A team of Indian paleontologists has unearthed around 100 titanosaur eggs, one of the largest creatures to ever walk the Earth. A discovery rich in lessons, particularly with regard to their reproduction.
92 nests and 256 titanosaur eggs, measuring up to 20 centimeters long. This is the incredible discovery made last year by a team of Indian paleontologists, whose work was published on January 18 in the scientific journal PLOS One. Unearthed in the state of Madhya Pradesh in India, these eggs are approximately the size of a bowling ball, and were laid by one of the largest terrestrial dinosaurs, the titanosaur.
This long-necked sauropod, which could measure between 9 and 12 meters, is among the heaviest creatures to have ever walked on Earth. Its weight could be around 100 tons.
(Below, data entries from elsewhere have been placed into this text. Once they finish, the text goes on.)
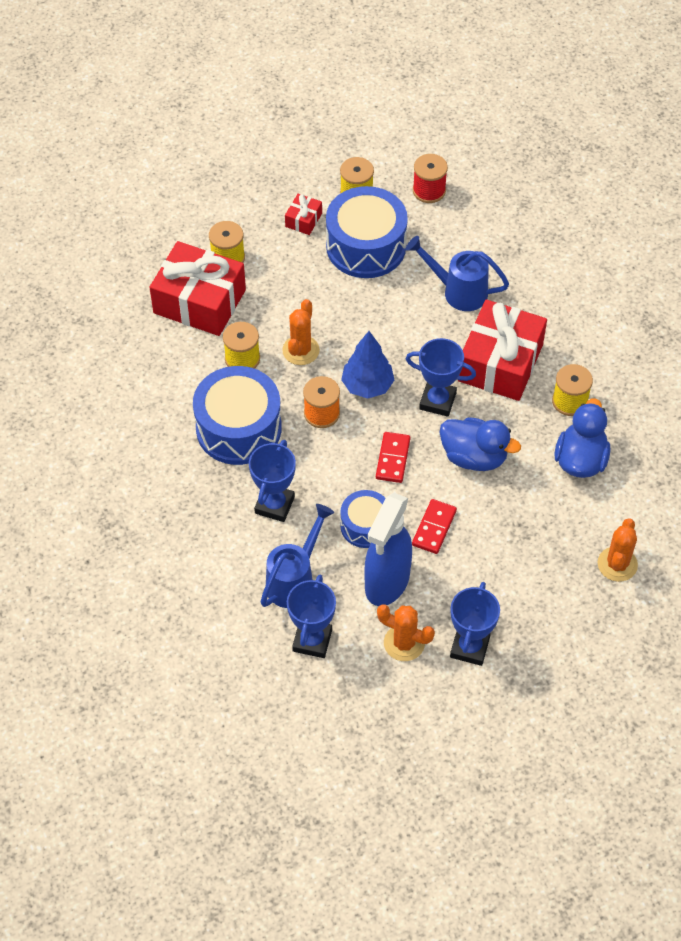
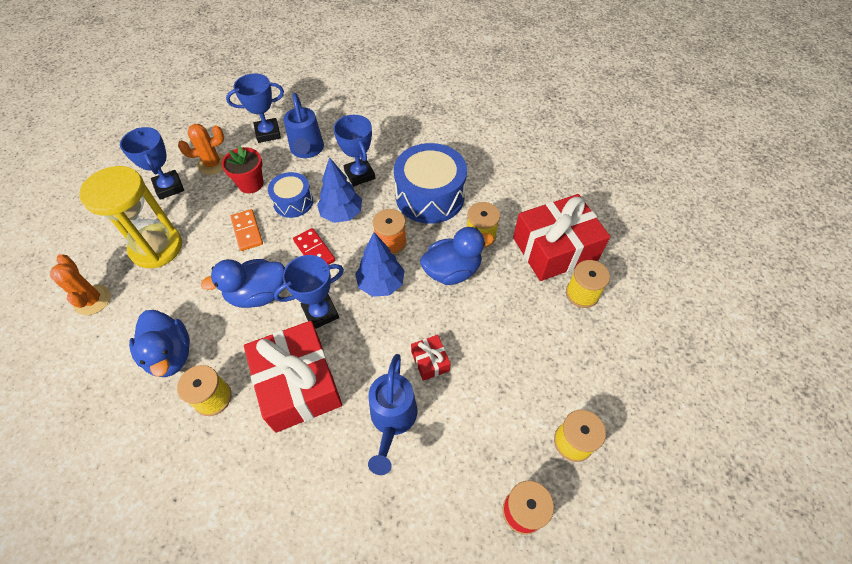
camera: 135 degrees right, 0 degrees up
(301, 350) = (452, 271): orange cactus -> blue duck
(303, 220) = (577, 374): red gift -> red gift (430, 361)
(312, 640) = (268, 133): blue trophy -> blue trophy turned 75 degrees counterclockwise
(334, 475) = (342, 214): none -> blue tree
(366, 246) = (506, 395): blue drum -> none
(387, 582) = (251, 184): blue spray bottle -> red flower pot
(434, 528) = (247, 231): red domino -> orange domino
(457, 291) = (392, 421): blue watering can -> blue watering can turned 120 degrees clockwise
(528, 577) = (156, 248): none -> yellow hourglass

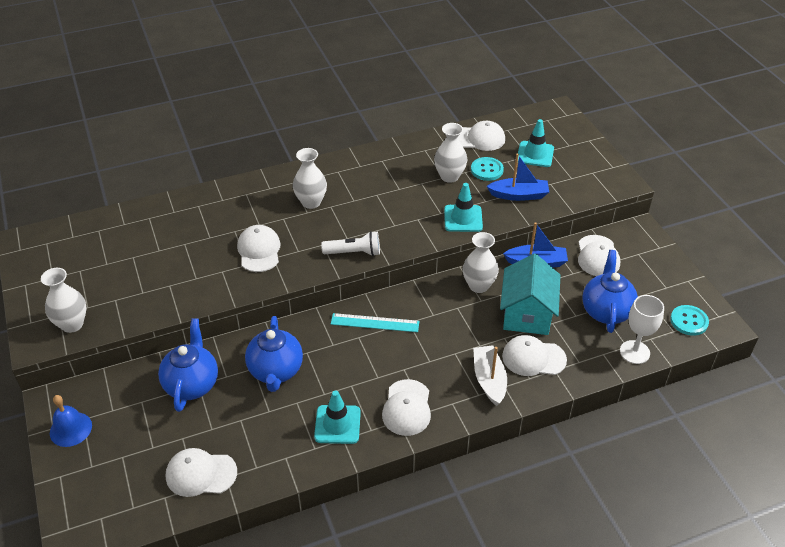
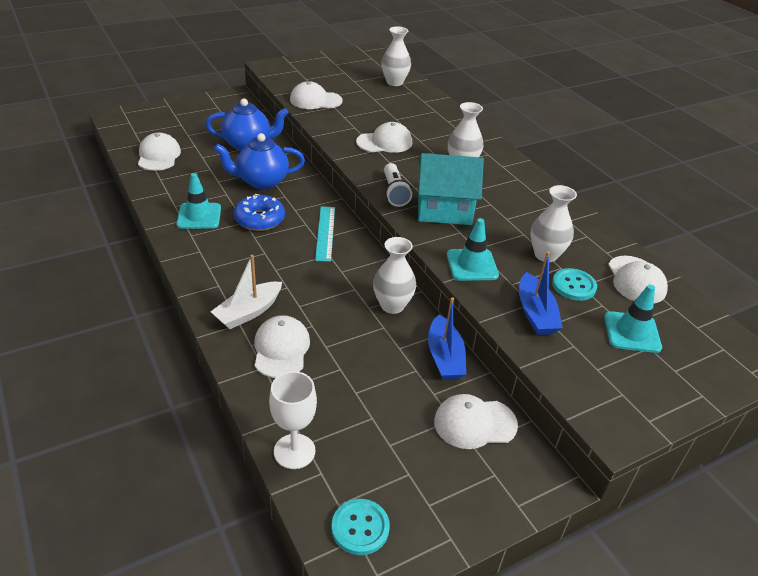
camera: 80 degrees right, 5 degrees down
(70, 429) = (208, 104): blue bell -> none
(72, 324) = (287, 75): white vase -> white vase (394, 82)
(348, 373) = (259, 219): none -> blue donut
(407, 408) = (214, 255): white cap -> white cap (315, 100)
(489, 380) = (248, 312): white boat -> white boat turned 150 degrees clockwise
(527, 314) = (352, 345): turquoise house -> turquoise house (444, 210)
(606, 311) = (367, 425): blue teapot -> none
The name of this imposing herbivore with a large neck is also a direct reference to the giant Greek deity Titan.
Reproduction closer to birds than to reptiles
This discovery is instructive. Thanks to these eggs, scientists are now able to better understand the mode of reproduction of this dinosaur, ultimately more similar to that of birds than to that of reptiles. Indeed, based on the proximity of the 92 nests, the researchers estimate that the titanosaurs laid their eggs in colonies, like many birds.
“Such nesting colonies would have been a sight to behold in the Cretaceous, when the landscape would have been dotted with a large number of large dinosaur nests,” enthused Guntupalli Prasad, a paleontologist in the University of Delhi.
Each nest contained between 1 and 20 eggs in different states of conservation, which belonged to 6 different species according to the researchers. This suggests that there was a diversity of these dinosaurs on the Indian continent.